L. ruminis ATCC 27782 and DPC 6832 were cultured anaerobically at 37°C for 18 hours in 5 ml aliquots of MRS media (swimming cells) and also on MRS agar plates containing 0.5% (w/v) agar (swarming cells) and 2% (w/v) agar (stationary cells) for 48 hours. The broth cultures were centrifuged at 4°C to harvest the cells that were immediately resuspended in 10 ml of RNAprotect Bacteria Reagent (Qiagen, Germany). To each agar plate 10 ml of RNAprotect Bacteria Reagent was added and the cells gently harvested using sterile spreaders and removed from the plate using a wide-bore pipette tip into a fresh 50 mL Falcon tube. Each tube was centrifuged at 4,000 × g for 15 min at 4°C. Total RNA was isolated according to the protocol for Gram-positive bacteria outlined by the Roche High Pure Isolation kit (Roche, Indiana, USA), but with minor modifications. The lysozyme step was shortened and the concentration was increased to 100 mg/ml. Additionally, this step was also merged with a bead-beating step to ensure complete cell lysis; the cells were incubated for 60 min at 37°C while shaking at 1400 rpm in a 2 ml stock tube containing 0.1 mm zirconia beads in an Eppendorf Thermomixer. Contaminating DNA was removed with the Turbo DNA-free kit (Invitrogen, Dun Laoghaire, Ireland). The total RNA was ribo-depleted using the Gram-Positive Bacteria Ribo-Zero™ Magnetic Kit (Cambio Ltd., Cambridge, UK) and cleaned using the RNA Clean & Concentrator™-5 (Cambridge Biosciences, Cambridge, UK). The mRNA fragmentation, random-primed cDNA synthesis, adapter ligation, adapter-specific PCR amplification and pooling of the six tagged libraries into one pool were carried out by GATC Biotech (Konstanz, Germany).

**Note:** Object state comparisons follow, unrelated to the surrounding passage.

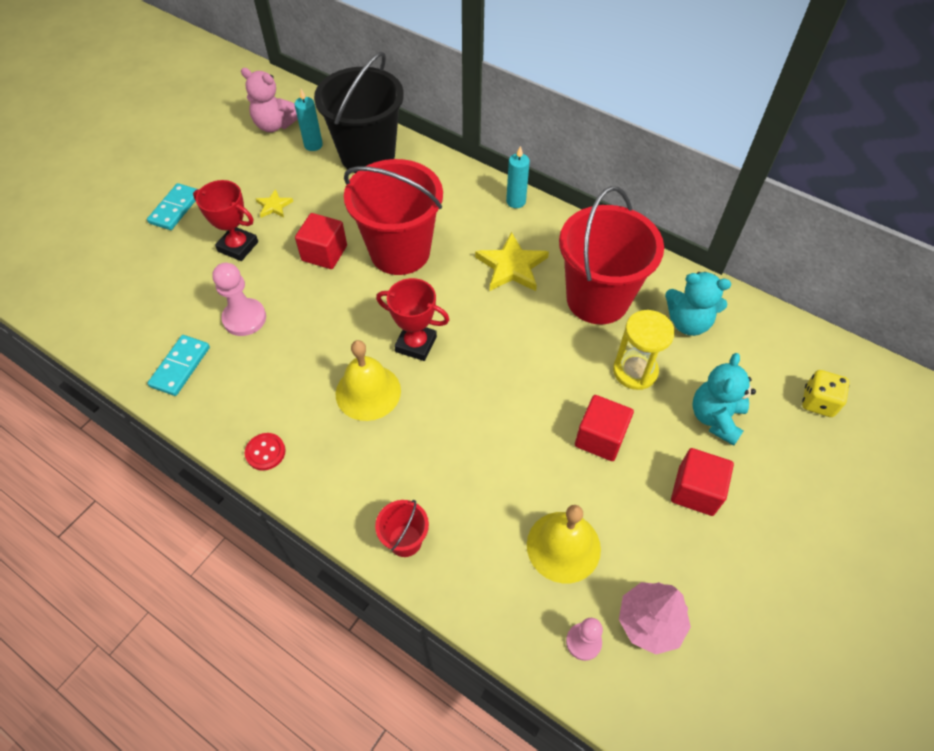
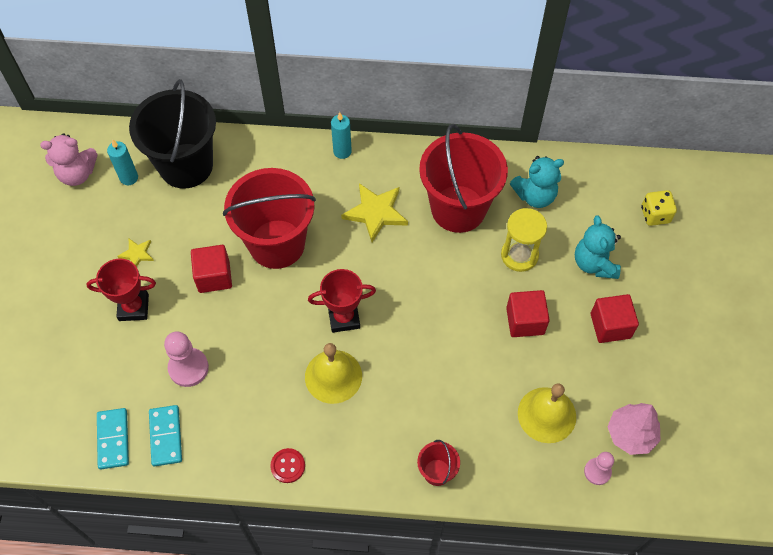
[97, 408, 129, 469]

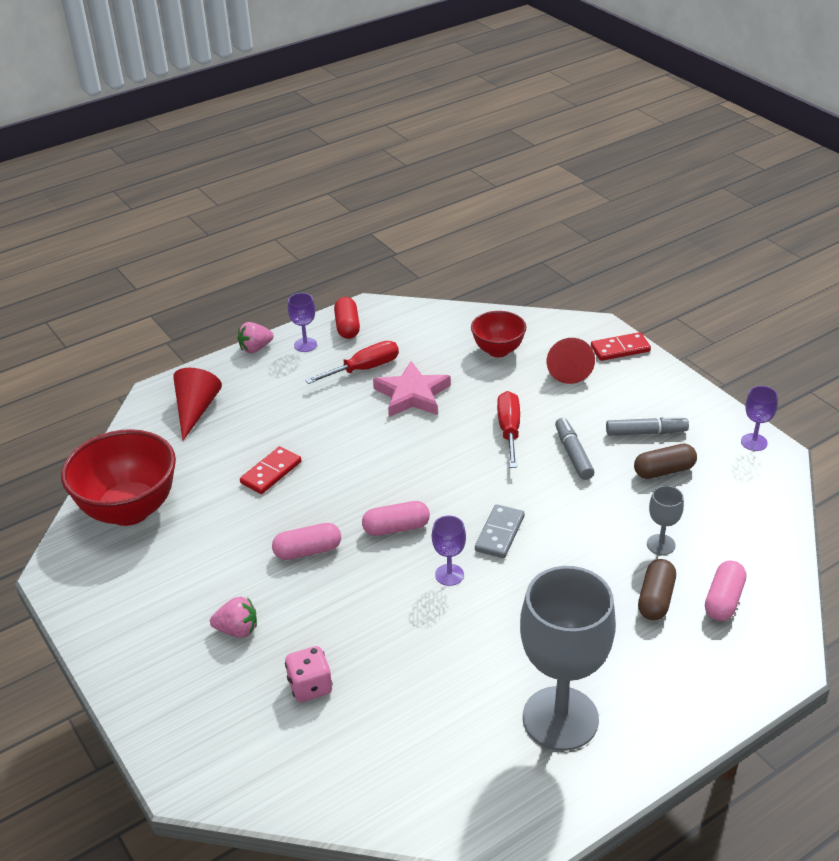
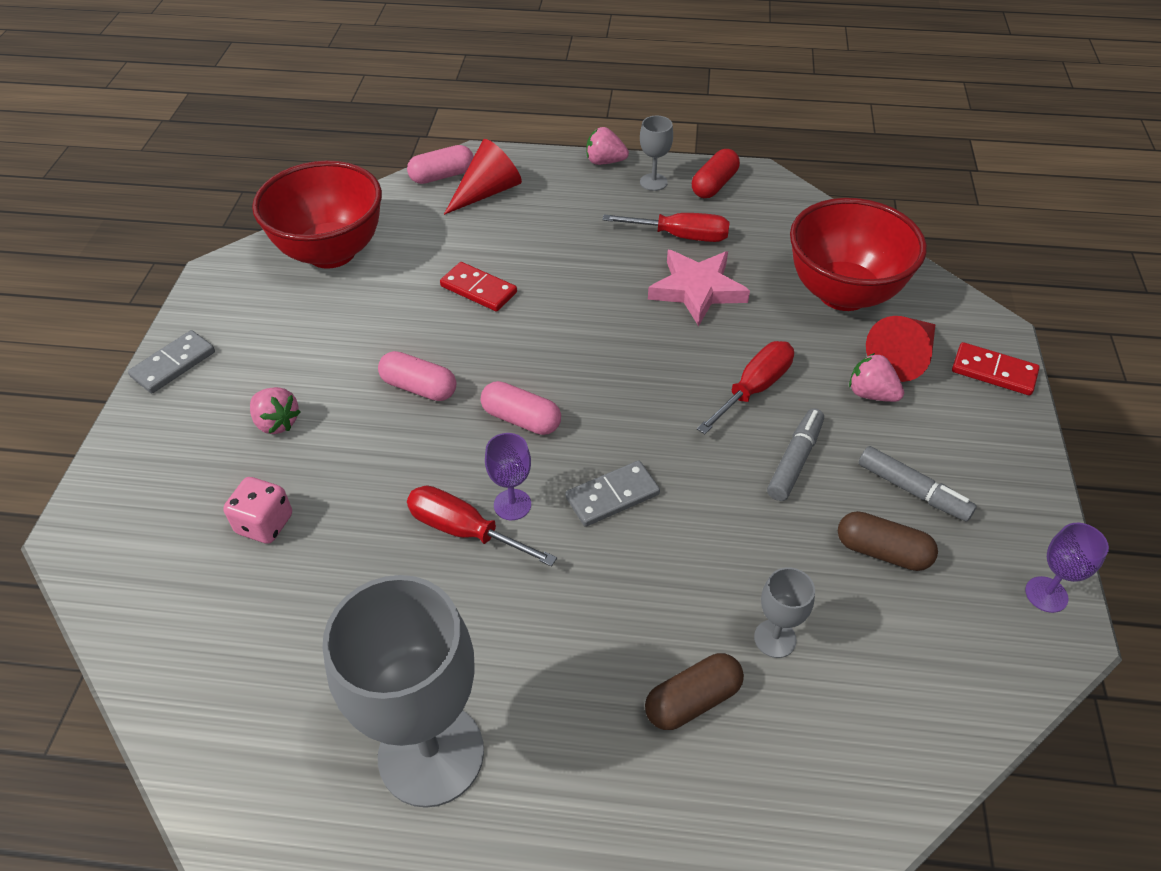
[128, 330, 215, 394]
[407, 145, 474, 184]
[407, 485, 557, 567]
[440, 262, 517, 312]
[640, 116, 673, 191]
[790, 198, 927, 311]
[849, 353, 904, 402]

Each sample was run on an Illumina HiSeq sequencer (GATC Biotech, Konstanz, Germany) to generate 101 bp length reads using paired-end sequencing. FastaQC was used to identify the quality of the RNA-seq reads from each treatment (www.bioinformatics.babraham.ac.uk). The Trimmomatic program was used to trim low-quality sections of reads [77,78]. Alignment of the reads to the complete genome of ATCC 27782 and the draft genome of DPC 6832 was carried out using Bowtie2 [79]. HTSeq-count and DESeq were utilised to assess differential gene expression between stationary, swimming and swarming L. ruminis cells [80,81].

RT-PCR

RT-PCR was used to confirm differential expression of selected genes. The SensiFAST™ SYBR® No-ROX One-Step Kit (Bioline, myBio, Ireland) was used to generate cDNA and RT-PCR was performed according to the manufacturer’s specifications. The amplification temperature for all reactions was 55°C. The expression data generated for each gene and condition (stationary, swimming and swarming) for L. ruminis strains ATCC 27782 and DPC 6832 were normalised using the housekeeping gene recA. Following normalisation, fold differences were calculated using the following formula: fold change = 2^^(ΔΔCt). The standard deviation of the ΔCT was calculated from the standard deviations of the target and reference values using the formula: S.D. = (S₁ ² + S₂ ²)^^0.5. The resulting value was then added and subtracted to the ΔΔCT values to generate a range for the 2^^(ΔΔCt) values.

Nucleotide sequences

This Whole Genome Shotgun sequences for L. ruminis strains, DPC 6832, S23, ATCC 27780 and DPC 6830 have been deposited at DDBJ/EMBL/GenBank under the accession numbers AWYA00000000, AWYB00000000, JHAJ00000000 and JHAB00000000, respectively. The versions described in this paper are versions AWYA01000000, AWYB01000000, JHAJ01000000 and JHAB01000000, respectively.